Adelaide Uni adds supercomputing cluster

Sun Microsystems has joined forces with Adelaide University to open a new physics facility, which is the largest supercomputing cluster in the Southern Hemisphere.

The $3.6 million facility -- the National Computing Facility for Lattice Gauge Theory (NCFLGT) -- will equip the university with a system capable of 144 billion calculations per second. It will enable Adelaide-based scientists to compete at the forefront of international research into lattice gauge theory, an advanced supercomputing technique that aims to advance understanding of the fundamental forces of nature.

The new facility will assist and complement the Special Research Centre for the Subatomic Structure of Matter (CSSM), a world-class research centre established at the university three years ago. While Adelaide University researchers will be the main users of the facility, it will also be used extensively by their NCFLGT partners at the University of Melbourne and the University of NSW.

Under the arrangement, Sun will make a significant contribution to help establish the facility, including the provision of technology based on 40 clustered Enterprise 420 systems and the Solaris operating system; support services will be provided by Sun's enterprise services organisation.

Adelaide University vice-chancellor Professor Mary O'Kane said Sun's contribution is a vote of confidence in the university and the state.

"It's a recognition that world-leading research is taking place here in South Australia and deserves to be supported," she said.
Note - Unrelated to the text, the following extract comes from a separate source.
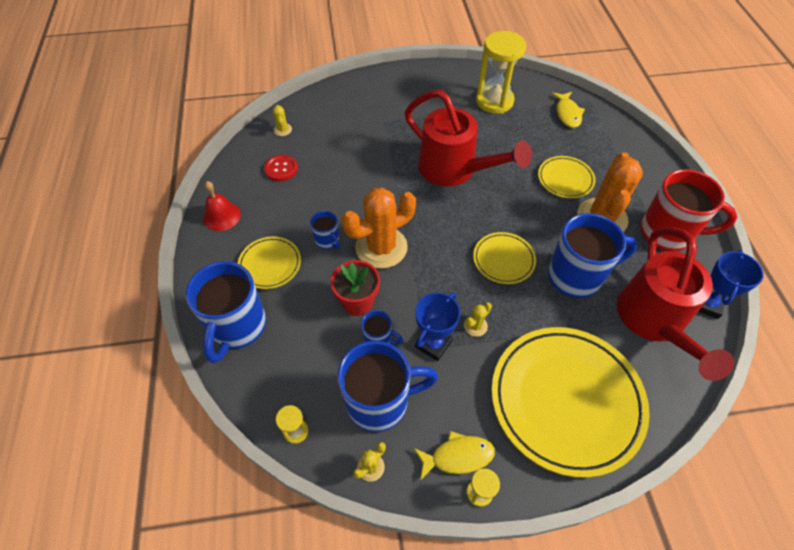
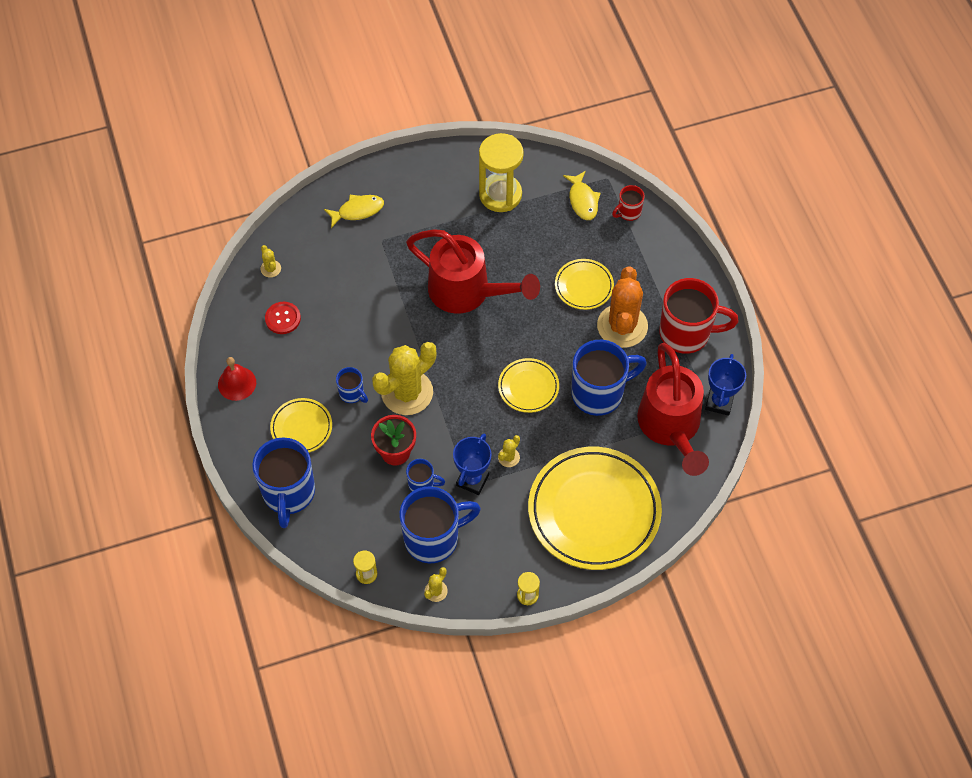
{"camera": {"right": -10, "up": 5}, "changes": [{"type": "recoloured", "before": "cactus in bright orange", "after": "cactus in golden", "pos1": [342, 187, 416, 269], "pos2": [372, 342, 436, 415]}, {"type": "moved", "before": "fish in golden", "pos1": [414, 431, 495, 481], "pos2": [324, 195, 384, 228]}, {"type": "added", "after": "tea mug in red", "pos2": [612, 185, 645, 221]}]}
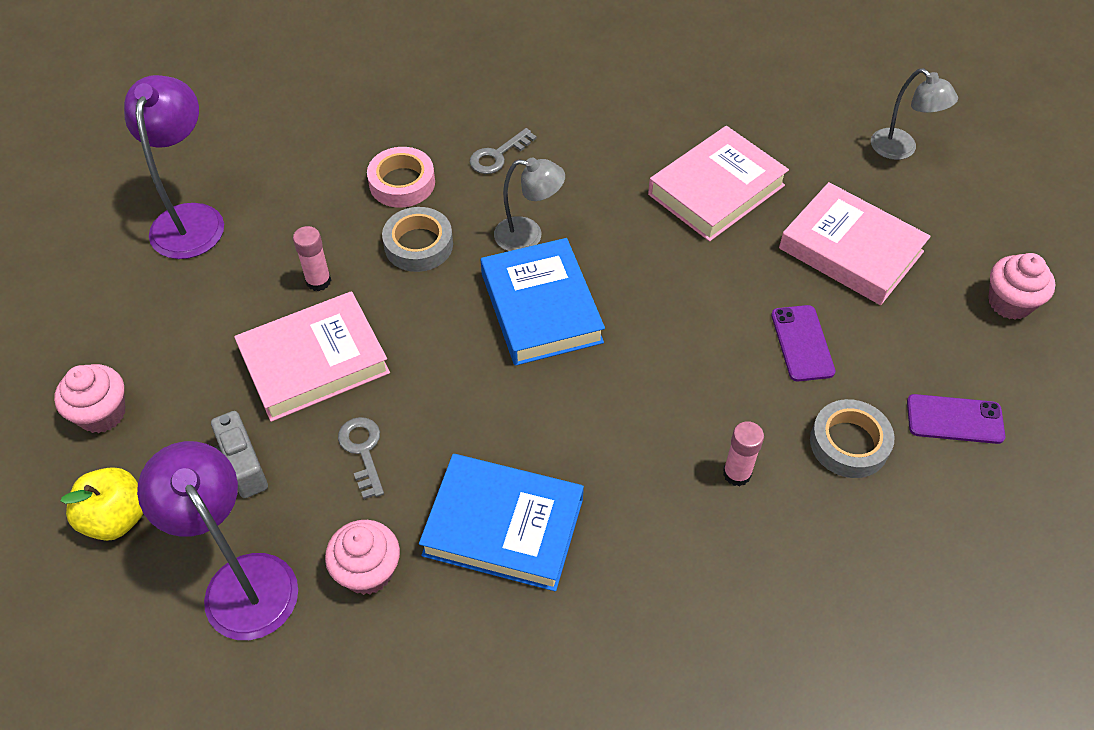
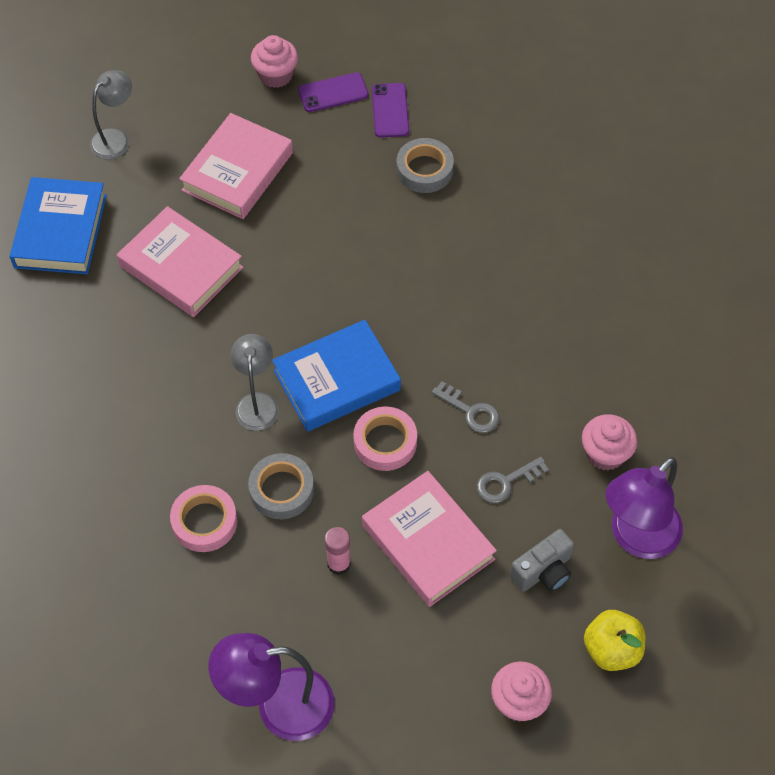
{"camera": {"right": -100, "up": 5}, "changes": [{"type": "moved", "before": "hardback in blue", "pos1": [419, 454, 584, 591], "pos2": [10, 177, 107, 274]}, {"type": "moved", "before": "key in grey", "pos1": [470, 128, 537, 174], "pos2": [432, 381, 499, 433]}, {"type": "removed", "before": "glue in rosy", "pos1": [723, 421, 764, 486]}, {"type": "moved", "before": "phone in royal purple", "pos1": [771, 305, 836, 381], "pos2": [298, 72, 368, 112]}, {"type": "added", "after": "tape in rosy", "pos2": [353, 407, 417, 471]}]}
"Lattice gauge theory is a field that depends heavily on the use of supercomputing systems and this new cluster from Sun will be a major boost for our scientists in their efforts to advance our knowledge of the world at the deepest level." Sun's South Australian manager, David Hussey, said the academic community is often the test-bed from which future technologies are cultivated.

"The university project provides a valuable opportunity for us to be involved in world-leading research and development, and the size and complexity of the data computations means we can fully exercise the robustness and scalability of the Sun system," Hussey said.

"We look forward to seeding the next generation of high-performance computing technology from our involvement in projects such as this one." Facility manager, associate professor Tony Williams, said it will allow researchers to tackle more complex problems to compete at the international cutting edge of lattice gauge theory.

"This is another clear example of how cutting-edge fundamental research can stimulate advances in technology," he said.